Noch ist es ein Jahr bis dahin. Sollte die neue Offensivstrategie unserer Armee tatsächlich funktionieren, könnten die Iraker ihr Land wieder übernehmen und wir unsere Truppen abziehen mit Ausnahme einiger Einheiten, die zur Terrorbekämpfung und zum Schutz der Amerikaner und eventuell der Kurden dort bleiben.

Ist derzeit nicht Pakistan der viel größere Brandherd?

Pakistan ist im Augenblick der gefährlichste Ort der Welt. Das Land vereint alle Elemente, die international am meisten Kopfschmerzen bereiten: Terrorismus, Atomwaffen, Fundamentalismus, Korruption, Armut. Wir sollten die Menschen Pakistans unterstützen: die Anwälte, die auf die Straße gehen, der zivilisierte Teil der Gesellschaft, die unabhängigen Gerichte. Bush hat gesagt, Präsident Musharraf sei ein zuverlässiger Partner. Ich bezweifle das.

Sie schreiben in Ihrem neuen Buch "Amerika, du kannst es besser", dass die USA sich stärker auf Deutschland stützen sollten. Warum?

Deutschland ist die Brücke zwischen Ost und West, eine Wirtschaftsmacht im Zentrum Europas, aber vor allem schätze ich den besonnenen Ansatz. Aus meiner Zusammenarbeit mit Joschka Fischer weiß ich, wie viele positive Ergebnisse man erzielen kann, wenn man an einem Strang zieht. Wir haben viel Zeit miteinander verbracht, oft diskutiert und Probleme zum Beispiel auf dem Balkan konstruktiv lösen können.
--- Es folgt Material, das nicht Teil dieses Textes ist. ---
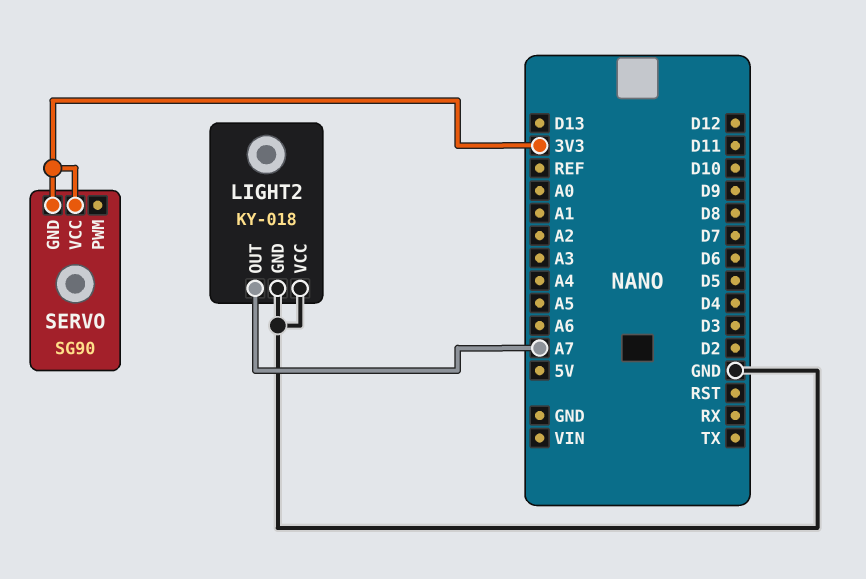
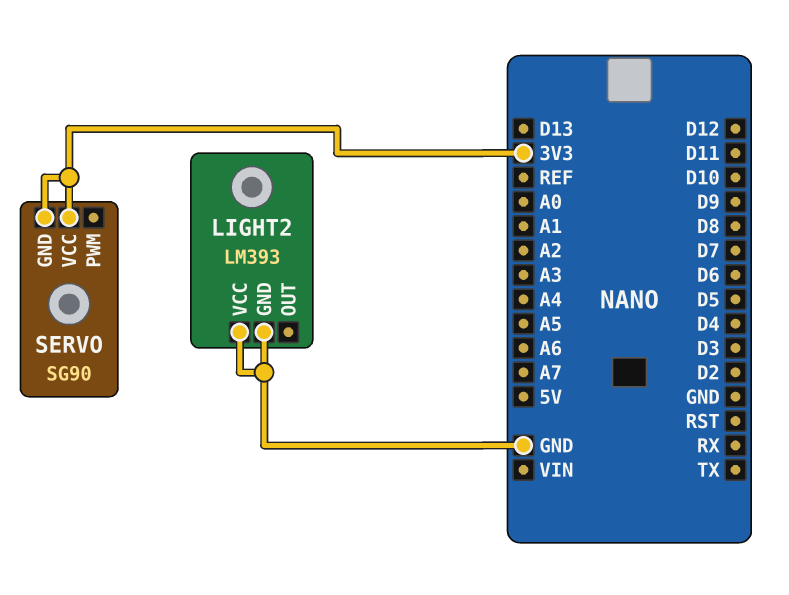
LIGHT2: KY-018 -> LM393
LIGHT2 pin OUT: A7 -> none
Das war vorbildlich.

Sie wünschen sich also mehr Macht für Deutschland?

Ich habe den ständigen Sitz für Deutschland im UN-Sicherheitsrat schon während meiner Amtszeit vorgeschlagen. Das würde die Machtstruktur nach dem Kalten Krieg widerspiegeln.

Sind Sie immer noch dafür?

Absolut.

Würden Sie auch einer Präsidentin Clinton dazu raten?

In jedem Fall.

Sie bezeichnen Amerika und Europa gern als Cousins einer Familie. Handelt es sich nicht mehr und mehr um eine Familie, die auseinanderbricht?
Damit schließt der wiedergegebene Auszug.